The end of Blood Money
saw 47's handler, Diana Burnwood, effectively running the International Contract Agency (ICA) since she and 47 were the only employees remaining alive. At the start of Absolution
, 47 is sent to assassinate Diana in a safe house where she has been hiding for some time. It seems that Diana has betrayed the ICA and stolen some valuable property, a little girl called Victoria.
So begins the latest set of Hitman
missions, as before you'll have objectives to complete by killing certain targets, only this time you'll be acting more on your own, piecing together the story behind Diana's betrayal.
Agent 47 has obviously been training in his six years off since he's picked up a few new abilities. The major addition is what I like to call "Instinct Vision", which replaces the level maps from previous games with something more like Eagle Sense or Detective Vision. Enemies are located through walls, targets are flagged, items of interest are pointed out and the level or area exit is highlighted.
Another addition, your Instinct meter can be used to evade notice when wearing a disguise or to line up several head-shots at once to quickly take down a room of enemies. The abilities are limited by the level of Instinct in your meter, which is built up by completing objectives. This may seem like a departure from Hitman
's more traditional stealth focus, but you don't have to use it, in fact in the hardest play mode, Instinct is completely disabled.
This hardest "Purist" mode also does away with almost all other aids like the HUD, mini map and most of Instinct Vision and leaves you with the crosshairs and very little else. You still get the warning signs of being noticed and the floating action context indicators. You also, bizarrely, get an indicator of where your target is when you try Instinct Vision. However, all the rest is up to you.

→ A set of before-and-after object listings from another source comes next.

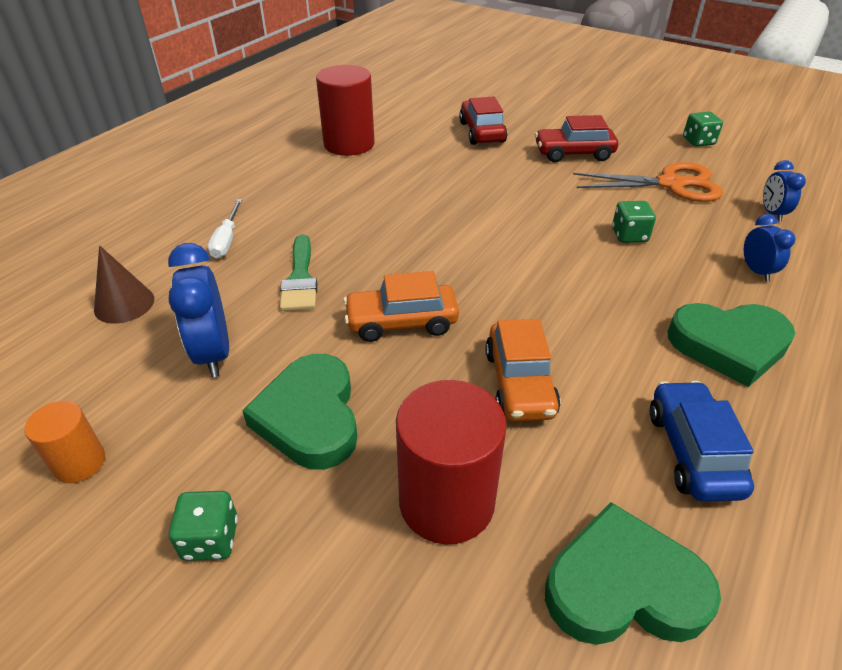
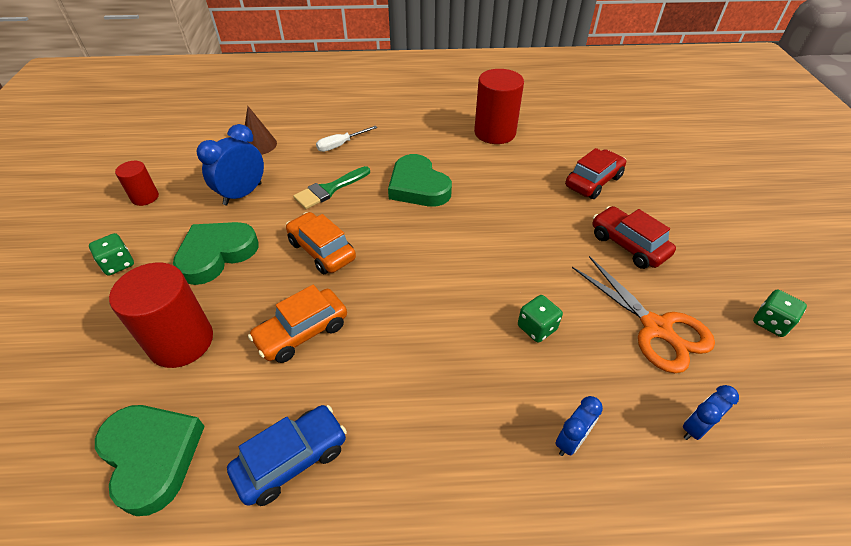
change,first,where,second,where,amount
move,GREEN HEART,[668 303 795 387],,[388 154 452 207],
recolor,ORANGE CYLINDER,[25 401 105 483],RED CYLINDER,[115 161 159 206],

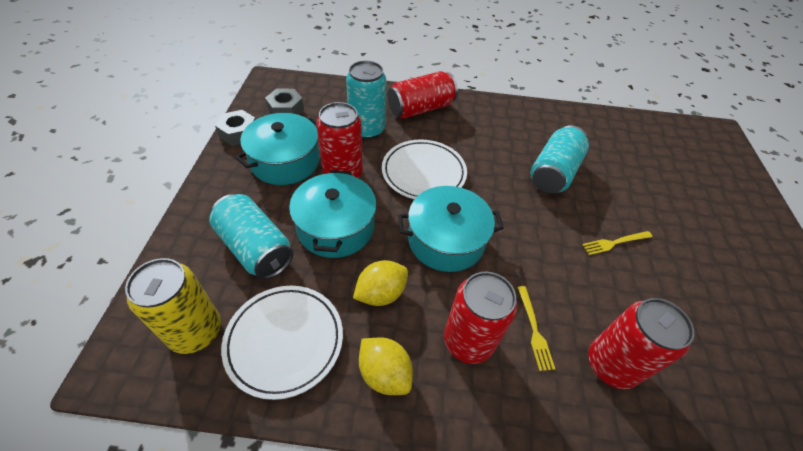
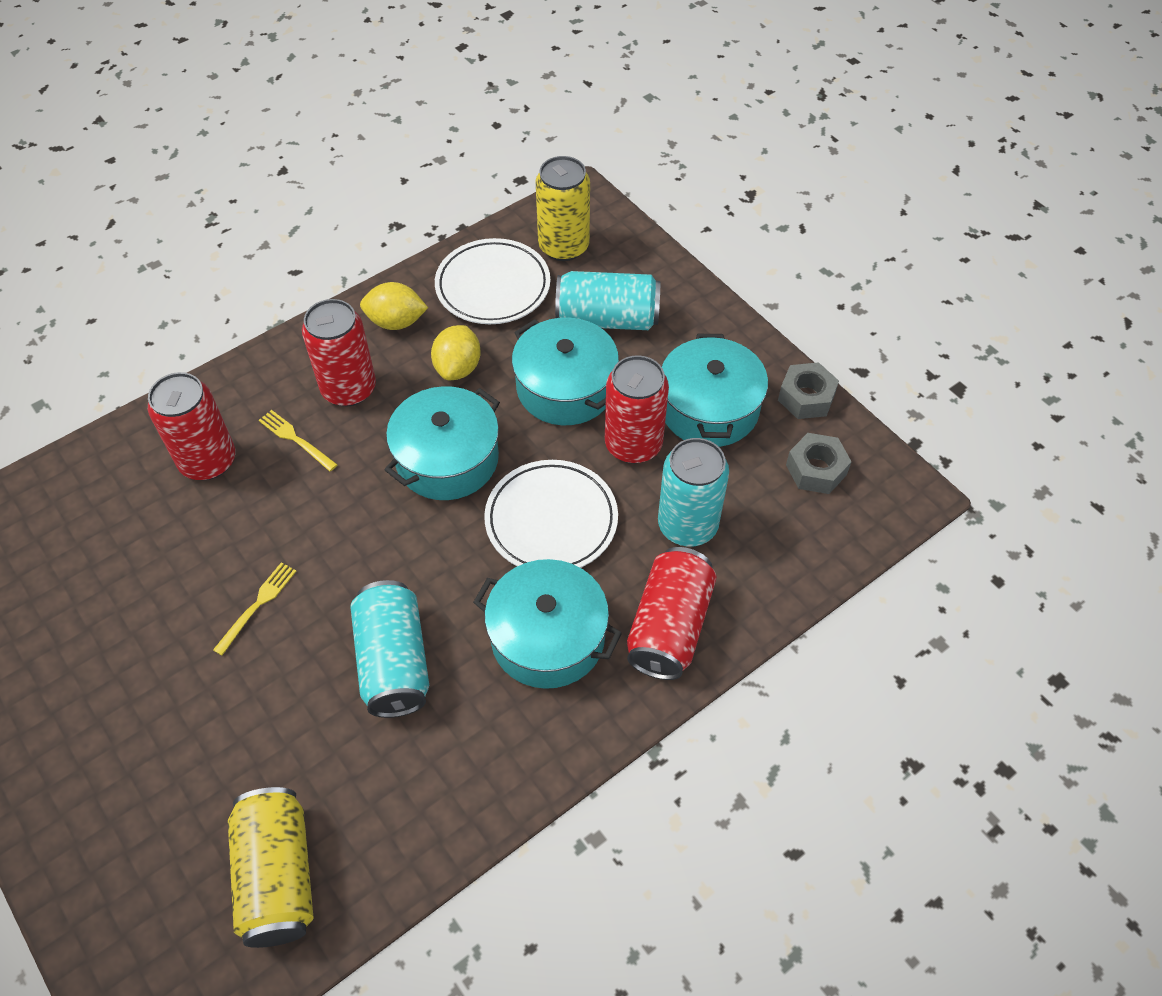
change,first,where,second,where,amount
insert,,,TURQUOISE POT,[473 559 622 689],
insert,,,YELLOW CAN,[228 787 313 948],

As you may have seen in the "Run for your life" play-through video, 47 is the subject of a police manhunt which can make things hard. The police are mostly confined to sections of the game leading up to or away from more traditional hit missions. These sections are there to spice up the game play and are broken into a few small areas in sequence that feel a lot like challenge rooms. However, since the police are on high alert they remind me of traditional levels after you have alerted the guards to your presence. You almost feel like you're being punished for something you had no choice about since the manhunt is part of the game's story and can't be avoided.

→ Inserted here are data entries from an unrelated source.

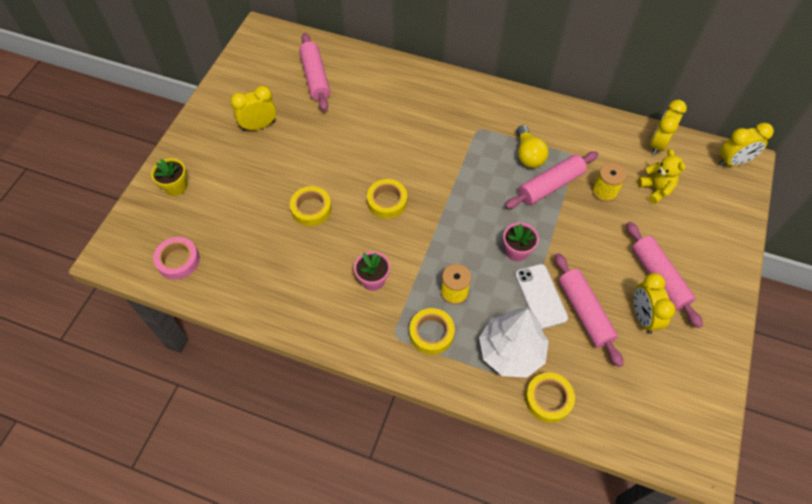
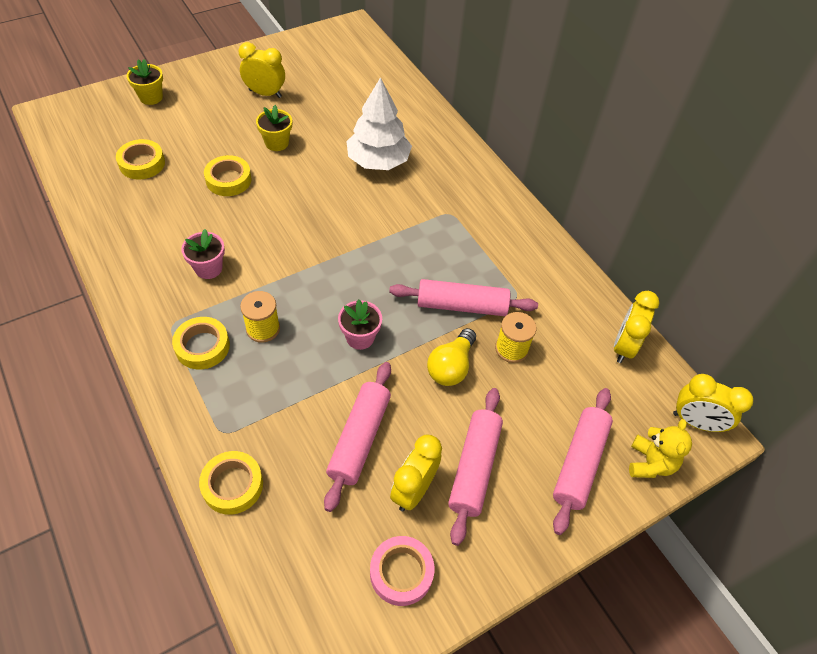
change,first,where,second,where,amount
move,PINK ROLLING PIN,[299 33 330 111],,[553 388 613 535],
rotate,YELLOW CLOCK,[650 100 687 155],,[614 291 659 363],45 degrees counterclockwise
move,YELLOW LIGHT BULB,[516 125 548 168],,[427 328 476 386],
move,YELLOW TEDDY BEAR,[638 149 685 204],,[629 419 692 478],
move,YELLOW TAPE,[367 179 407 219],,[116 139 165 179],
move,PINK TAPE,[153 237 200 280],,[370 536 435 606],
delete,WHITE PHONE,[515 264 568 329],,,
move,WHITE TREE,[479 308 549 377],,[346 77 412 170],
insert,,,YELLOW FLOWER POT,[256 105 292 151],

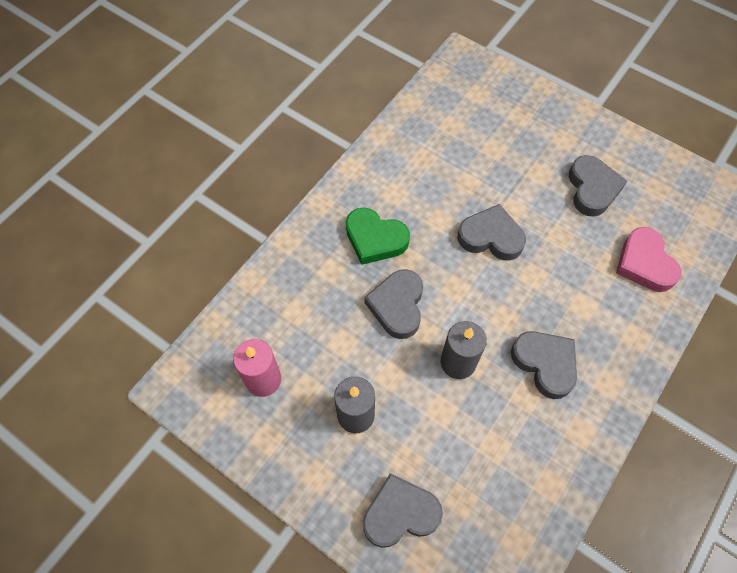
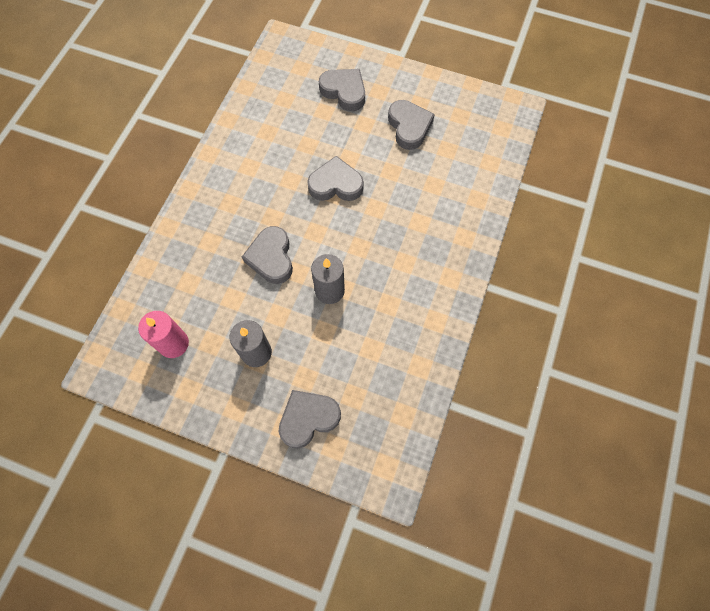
change,first,where,second,where,amount
delete,GREEN HEART,[346 208 410 265],,,
delete,PINK HEART,[616 227 681 292],,,
move,GREY HEART,[511 331 577 399],,[319 69 365 111],

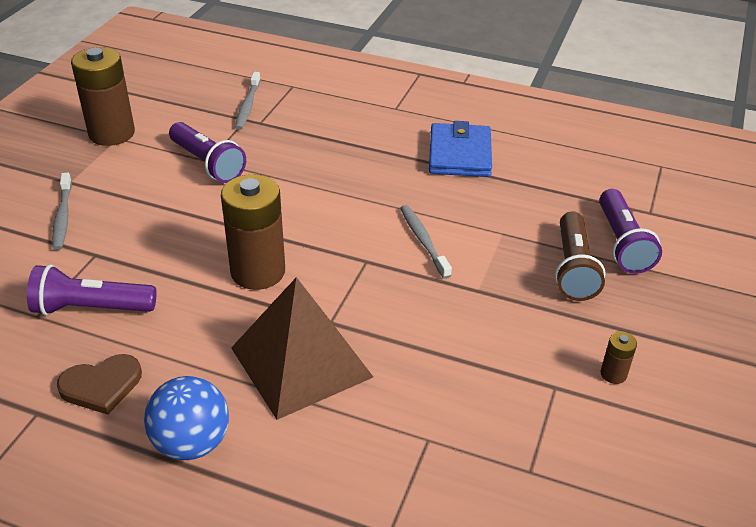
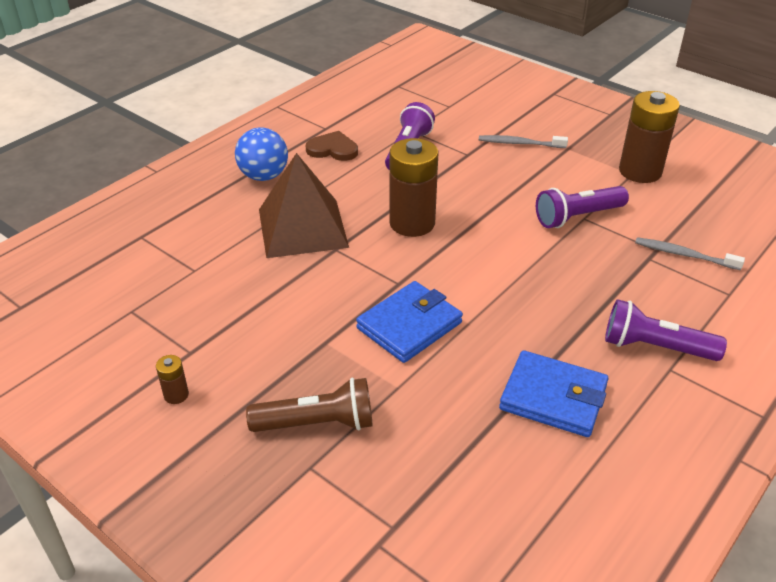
change,first,where,second,where,amount
move,PURPLE FLASHLIGHT,[599 189 662 274],,[605 299 727 361],
replace,GREY TOOTHBRUSH,[400 205 452 279],BLUE WALLET,[356 281 463 363],
rotate,BROWN FLASHLIGHT,[555 211 606 301],,[246 378 373 432],150 degrees clockwise
rotate,BROWN HEART,[57 354 142 415],,[306 131 358 161],105 degrees clockwise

47 has also gained some hand to hand abilities, now being able to subdue other characters without using a weapon. You have the choice of breaking their neck or choking them into unconsciousness if you'd prefer not to kill them. You can also engage in straight up fisticuffs if you can't creep up behind your target, a short Quick Time Event will dispatch your foe to the land of nod.
If you're detected and approached you can fake surrendering which will fool some enemies into getting closer to you where you can disarm them and use them as a human shield. If they were the only alerted guard, you can knock them out and return to being undetected.

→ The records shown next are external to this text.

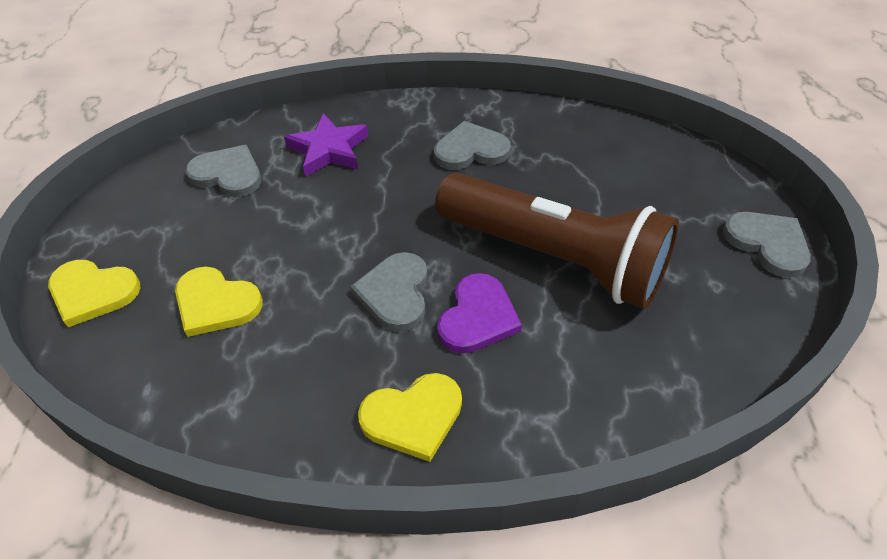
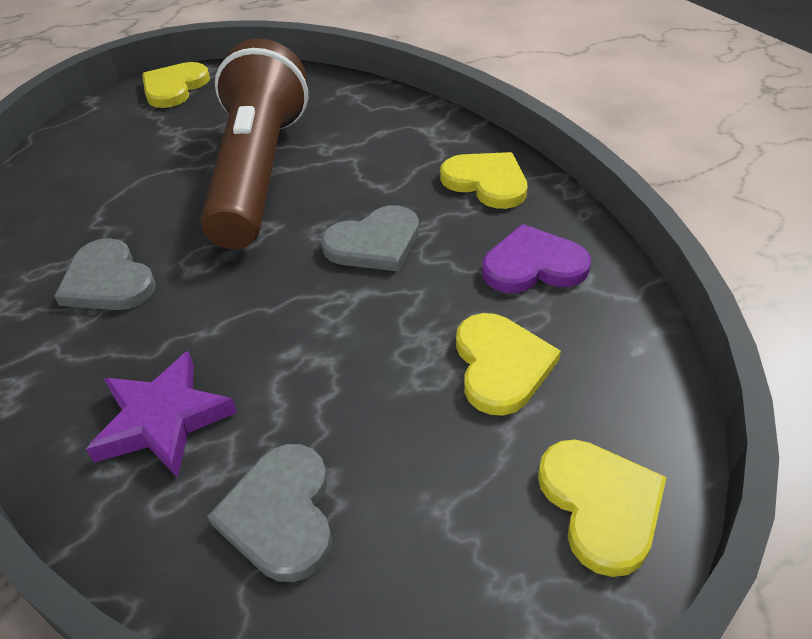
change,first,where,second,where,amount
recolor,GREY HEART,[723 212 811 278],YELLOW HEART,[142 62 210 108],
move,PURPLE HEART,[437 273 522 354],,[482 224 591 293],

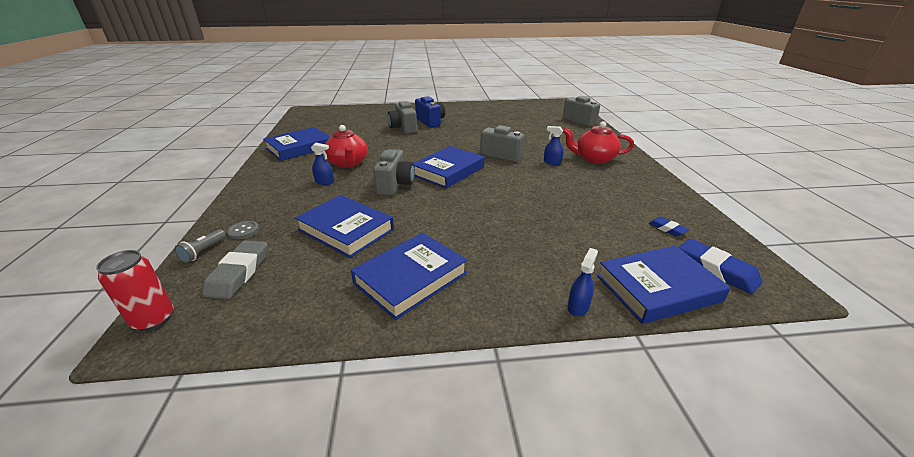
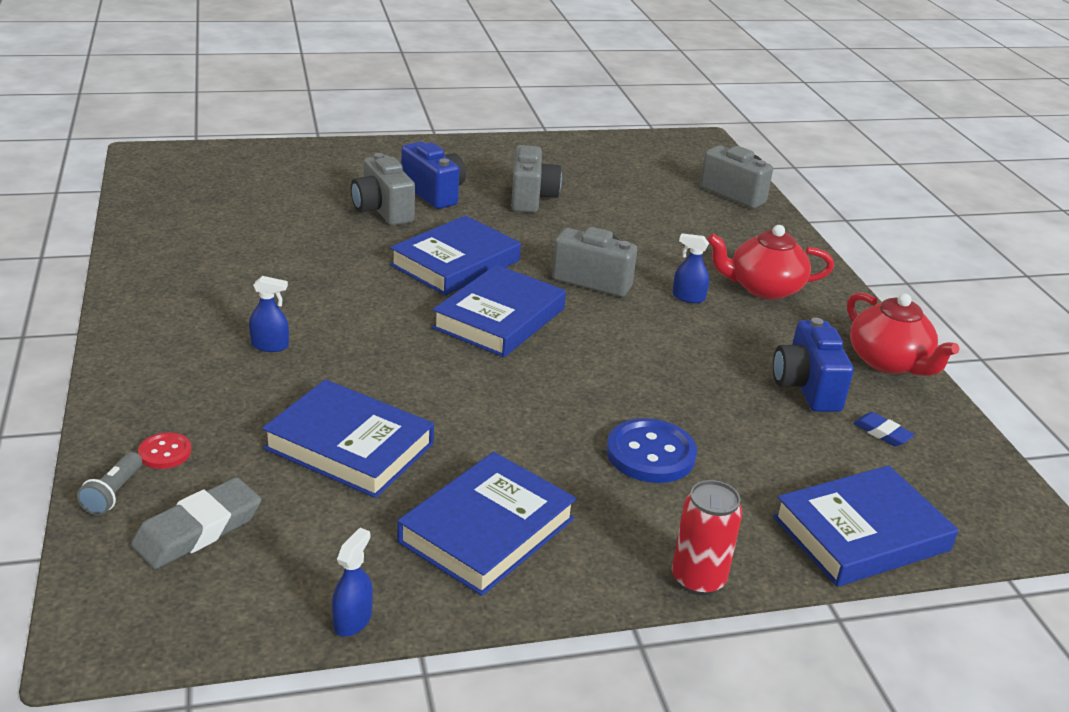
change,first,where,second,where,amount
move,RED TEAPOT,[324 125 368 168],,[847 292 959 376],
move,BLUE BOOK,[263 127 331 161],,[390 215 521 296],
move,GREY CAMERA,[373 149 415 195],,[511 145 562 213],
recolor,GREY BUTTON,[227 221 259 239],RED BUTTON,[138 432 191 469],
delete,BLUE ERASER,[679 239 763 294],,,
rotate,GREY ERASER,[202 240 268 299],,[131 477 261 569],45 degrees clockwise
move,BLUE SPRAY BOTTLE,[568 248 598 316],,[332 528 373 636],
move,RED CAN,[96 250 173 331],,[672 480 742 596],
insert,,,BLUE CAMERA,[773 317 854 412],
insert,,,BLUE BUTTON,[607 418 697 483],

This leads on to another change, the AI has been vastly improved. It's no longer the case that accidentally showing a lone guard your fibre wire will alert the whole level to your presence. You can be detected by individuals and only if they radio in your location will you be known to others. However, your current disguise will be blown even if only one person spots you, other characters will become suspicious of you much more quickly.
All in all, Hitman: Absolution
is shaping up to be a great addition to the series. I've been thoroughly enjoying my play-through. If IO Interactive can just sort out the "avoid the police" sequences I think they'll keep more old time fans on board without putting off less experienced players.Hitman: Absolution
is developed by IO Interactive, published by Square Enix and will be released on the 20th November 2012.